Even as commentators spent the debate and its aftermath arguing over which of the eight underdogs on the debate stage performed best, they largely agreed that little seemed to alter the state of a race in which Donald J. Trump appears the runaway favorite.
Still, some pundits said that Mr. Trump’s absence did offer candidates the chance to differentiate themselves, an opportunity they may not have had if he had participated. And the battle to become Mr. Trump’s top challenger, some said, is more hazy. Here is a sampling of commentary on how the candidates fared.
Gov. Ron DeSantis of Florida in some ways entered Wednesday’s debate with the most to prove and the most to lose. While he has long been viewed as Mr. Trump’s strongest potential challenger, his campaign has stumbled in recent weeks amid fund-raising trouble and staffing changes.
But while Mr. DeSantis may have seemed like the apparent leader among this group of hopefuls, political pundits noted that he largely evaded the serious criticism or attacks that rivals usually level at would-be front-runners.
Rich Lowry, the editor of National Review, said during the debate that he expected Mr. DeSantis to “deal with constant incoming” attacks. By the end, Mr. Lowry said that Mr. DeSantis had “helped himself” by sticking to his message — and took “no incoming fire.”
Other observers noted Mr. DeSantis’s ability to stay in comfortable territory, trumpeting his conservative track record in Florida as proof that he could steer the Republican Party to success.
Mary Katharine Ham, a journalist and conservative commentator, called Mr. DeSantis’s strategy “effective.”
“Gimme a topic. Yeah, I did that thing. Let me tell you what I did. It happened in Florida. Results,” she said, summarizing his approach.
Still, some wondered whether the lack of attacks against Mr. DeSantis heralded a new phase in the race.

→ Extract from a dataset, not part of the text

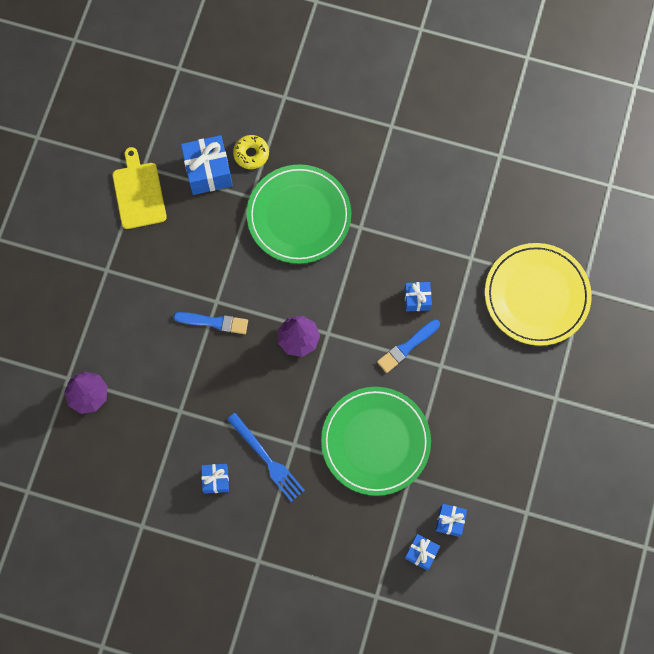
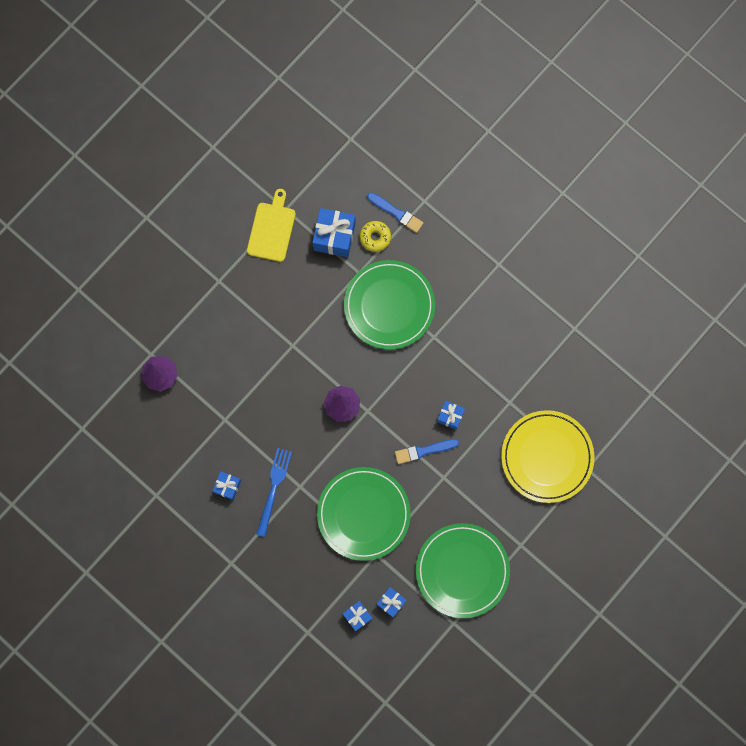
camera: 25 degrees right, 5 degrees up
(214, 322) = (283, 361): blue brush -> blue brush (396, 213)
(267, 459) = (274, 489): blue fork -> blue fork turned 150 degrees counterclockwise
(508, 453) = (462, 570): none -> green plate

“Ron DeSantis was the leading candidate — still is the leading candidate — on that stage tonight,” Jen Psaki, a former press secretary for President Biden, said on MSNBC. “And they basically ignored him.”
Vivek Ramaswamy, an entrepreneur with no government experience, was the center of a number of contentious debate exchanges, seeming to enjoy being attacked as much as he appeared to relish going after experienced candidates over their records. But whether his scrappy, off-the-cuff sparring style helped him was a matter of disagreement.
Ms. Psaki said that Mr. Ramaswamy might appeal to voters by coming off as among the most unscripted of the bunch. He has “a little life in him, he talks like a human being, he says what he thinks and he pushes back on other people,” she observed.
David Urban, a Republican lobbyist who advised Mr. Trump in 2016, said on CNN that Mr. Ramaswamy’s visibility made him a “big winner.”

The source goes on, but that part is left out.